Here, we discuss Sonya’s background, research interests, and vision for the journal in the months to come.
- What is your academic background? How did you become interested in medical anthropology and humanities?
I began my interdisciplinary training in the humanities with Classical History, studying both the historical complexities of the Greco-Roman period, and the French war icons of the 1400s. While historical analysis is crucial to contextualizing culture and social change, I wanted to focus my studies more on the personal, individual aspects of daily experience in contemporary life. I then completed a second Bachelor’s in Photojournalism, bringing together intimate stories and visual narratives. I next spent a year working at an acute, inpatient psychiatric hospital for children and adolescents in Maine, mostly working with girls ages 12-18. Witnessing adolescents’ experience of illness and suffering further motivated me to want to understand subjectivity, personhood, and suffering in the context of medicine.
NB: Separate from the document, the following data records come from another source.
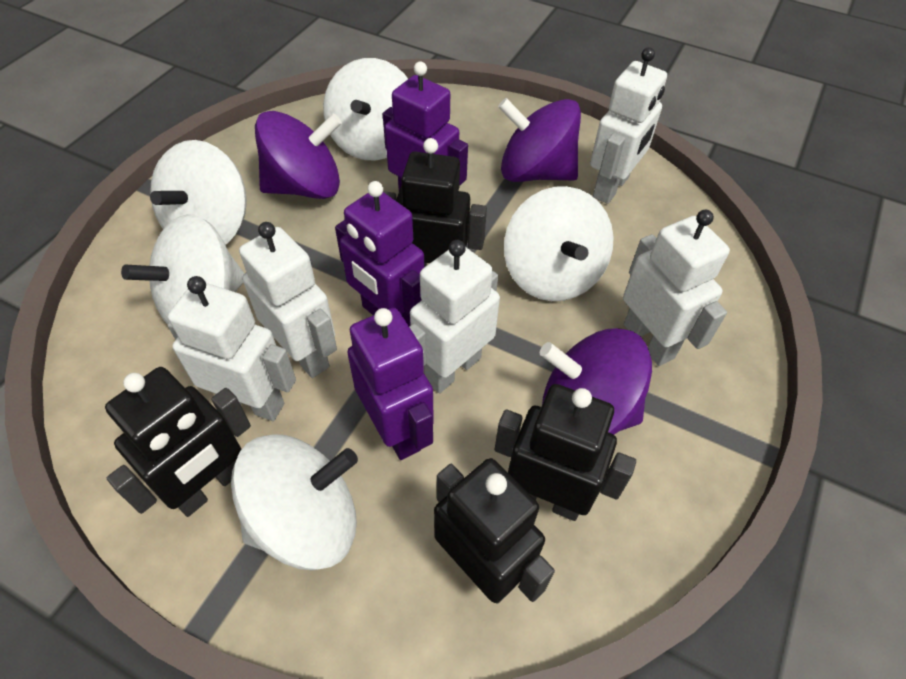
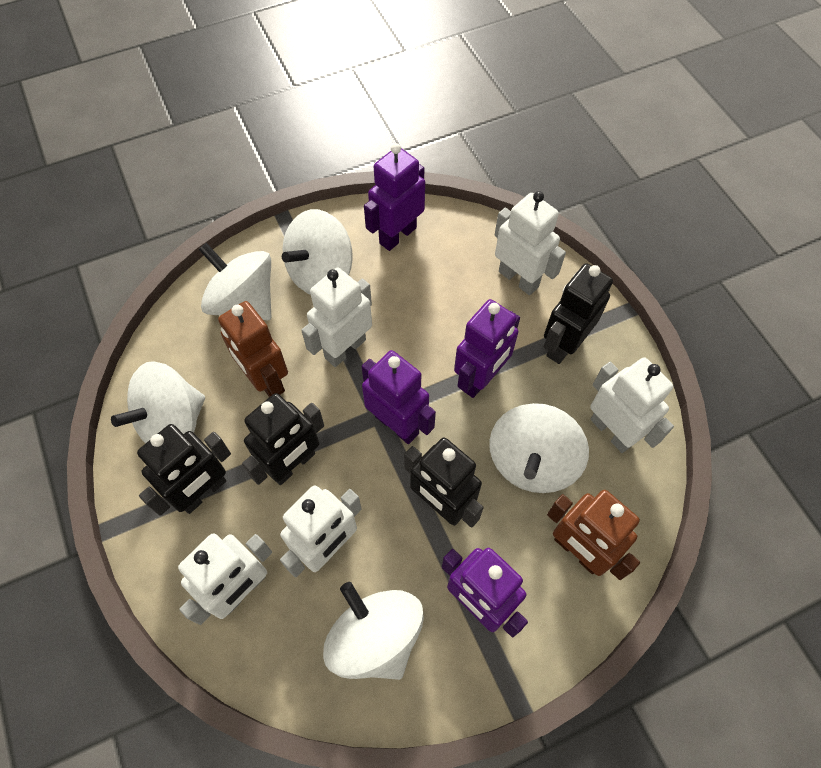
brown robot: 0 -> 2
purple robot: 3 -> 4
purple spinning top: 3 -> 0

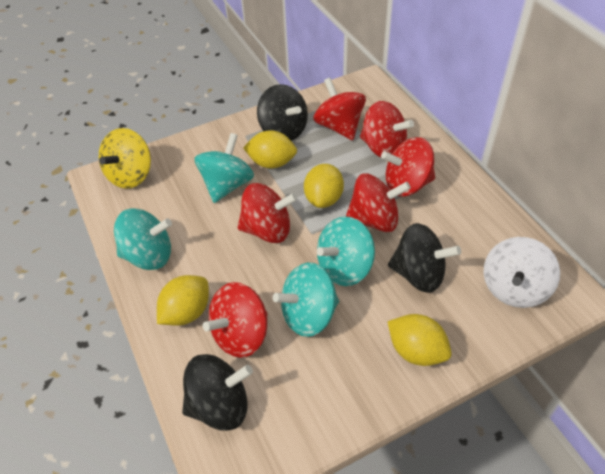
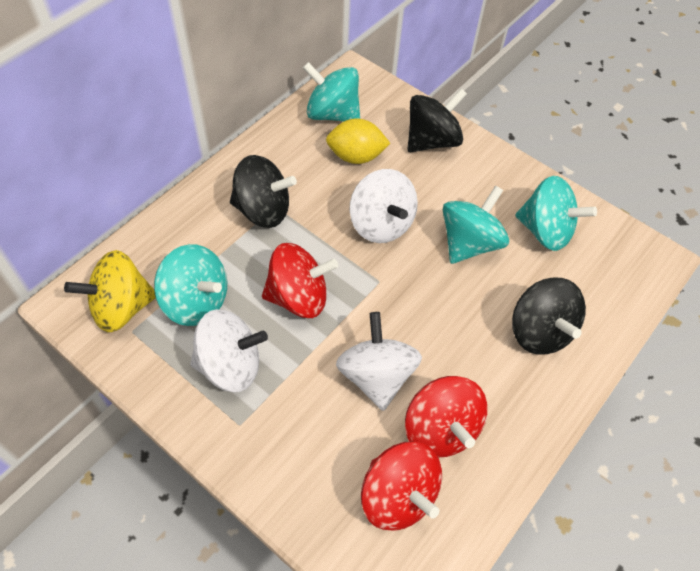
red spinning top: 6 -> 3
white spinning top: 1 -> 3
yellow lemon: 4 -> 1

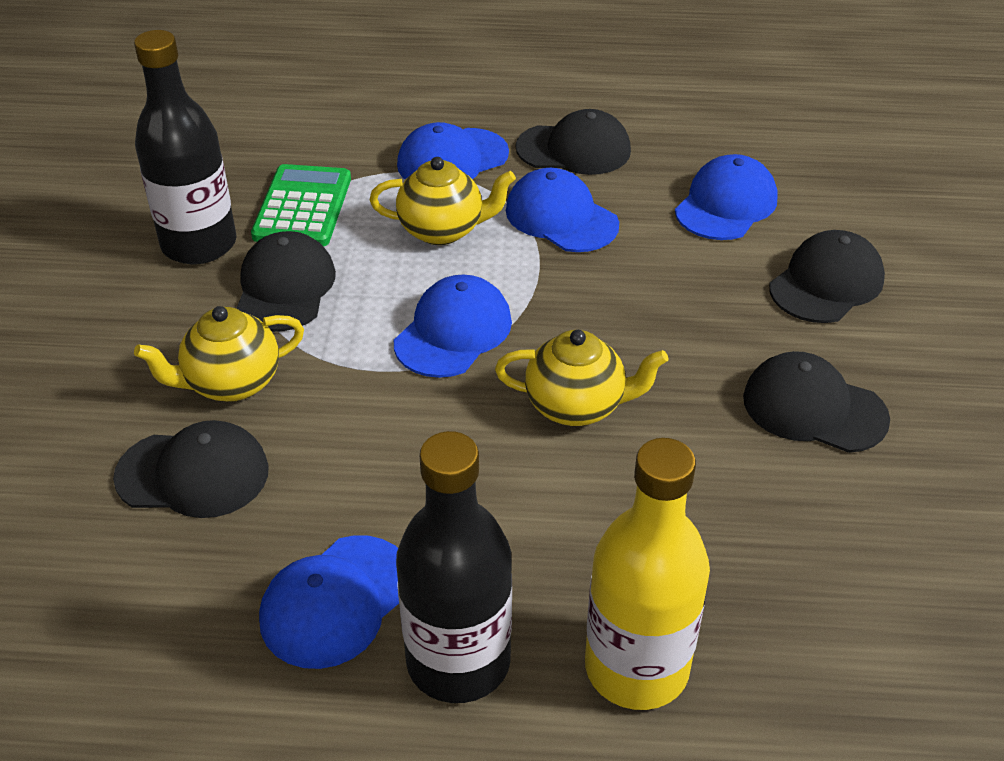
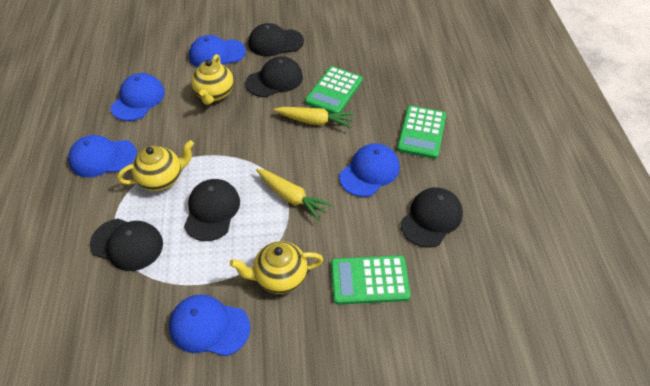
black bottle: 2 -> 0
green calculator: 1 -> 3
yellow bottle: 1 -> 0
yellow carrot: 0 -> 2

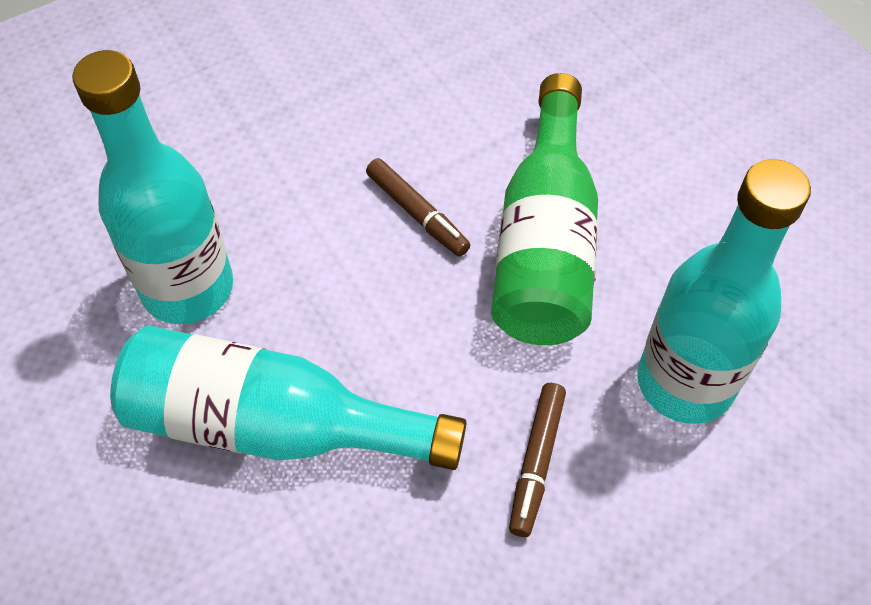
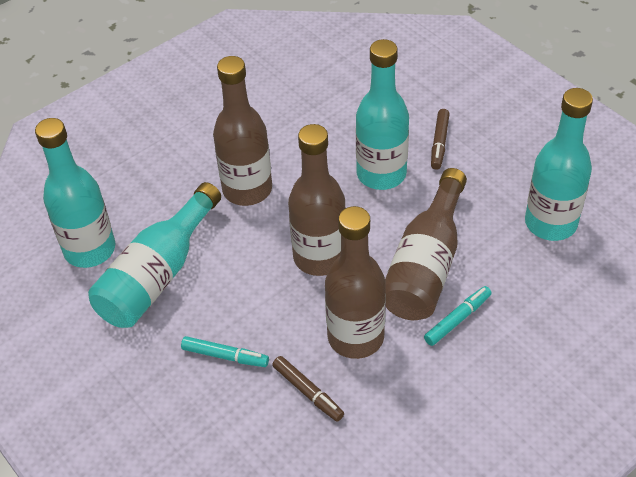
brown bottle: 0 -> 4
green bottle: 1 -> 0
turquoise bottle: 3 -> 4
turquoise marker: 0 -> 2

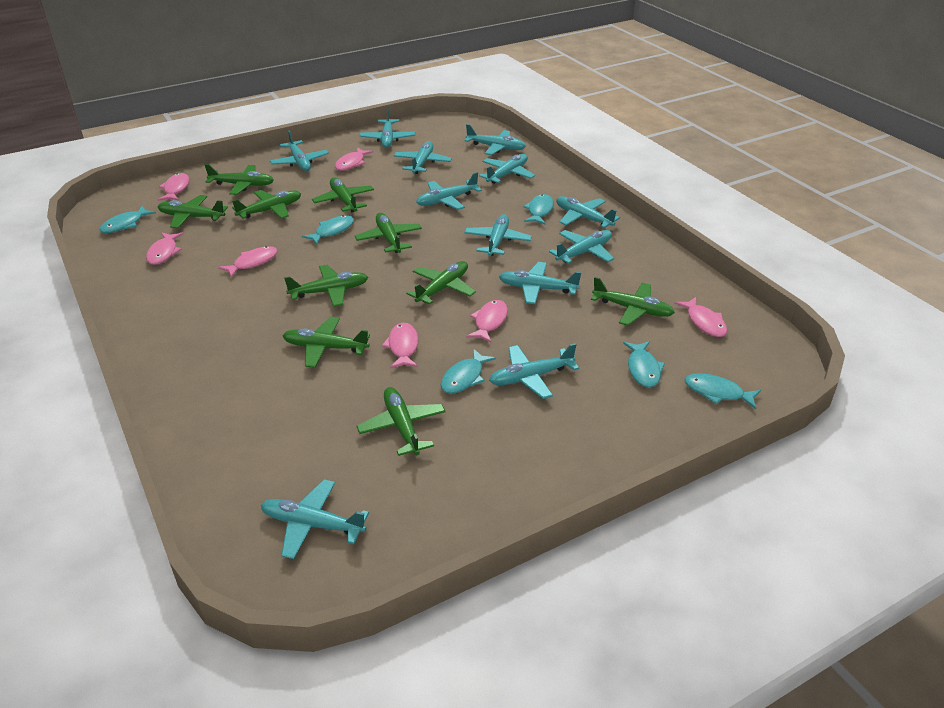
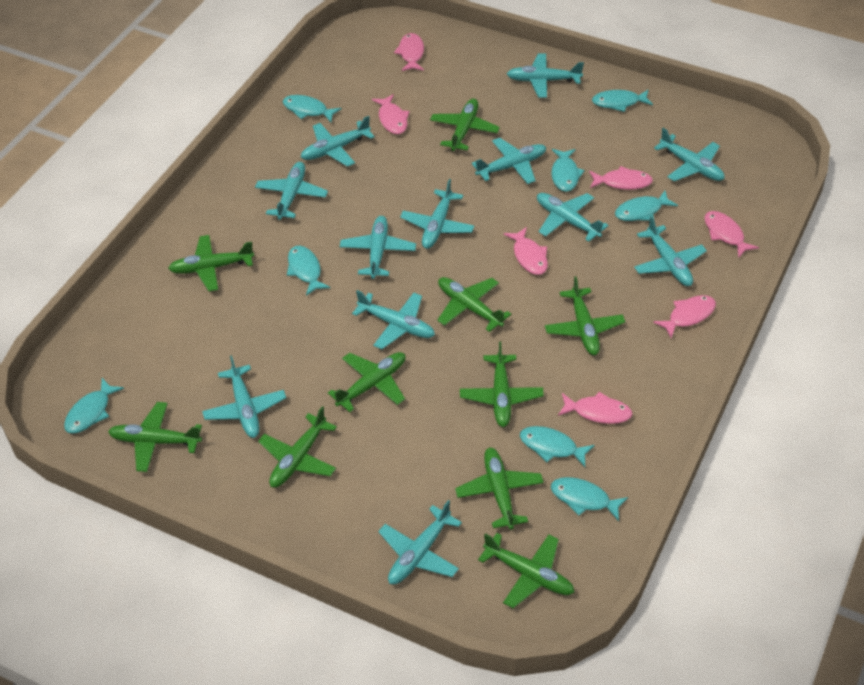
turquoise fish: 6 -> 8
I began my PhD studies in medical anthropology at Case Western Reserve University to pursue these interests. Both history and photojournalism seek to understand human experience, but anthropology has given me the theoretical frameworks and methodology that now characterize my research.
- What are your research interests as a PhD student in medical anthropology?
My research is located at the intersection of globalization, decolonization, ethnomedical systems, identity, and tourism. Specifically, I study native medical systems in the context of tourism and modernization on the island of Rapa Nui (Easter Island, Chile.) Rapa Nui is an excellent place to study these intersecting processes and phenomena, particularly due to an unusual juxtaposition of simplistic tourist discourses of a fabricated “Easter Island” with the internal narrative of a historical struggle for self-determination. Situated on the most remote, inhabited island in the world, my research will investigate whether the ancestral medicine on Rapa Nui– practiced in indigenous exclusivity– could not only bolster health: its use may also be a symbolic form of resistance against post-colonial development. Expanding upon anthropological theories of identity, decolonization, globalization, and medical pluralism within a healthcare setting, combined with an environment of rapid cultural change and commodification, I hope to investigate whether the ancestral medicine on Rapa Nui could be a symbolic gesture of resistance to the historical and residual present restrictions on their self-determination while an international tourism economy destabilizes the meaning of being Rapanui.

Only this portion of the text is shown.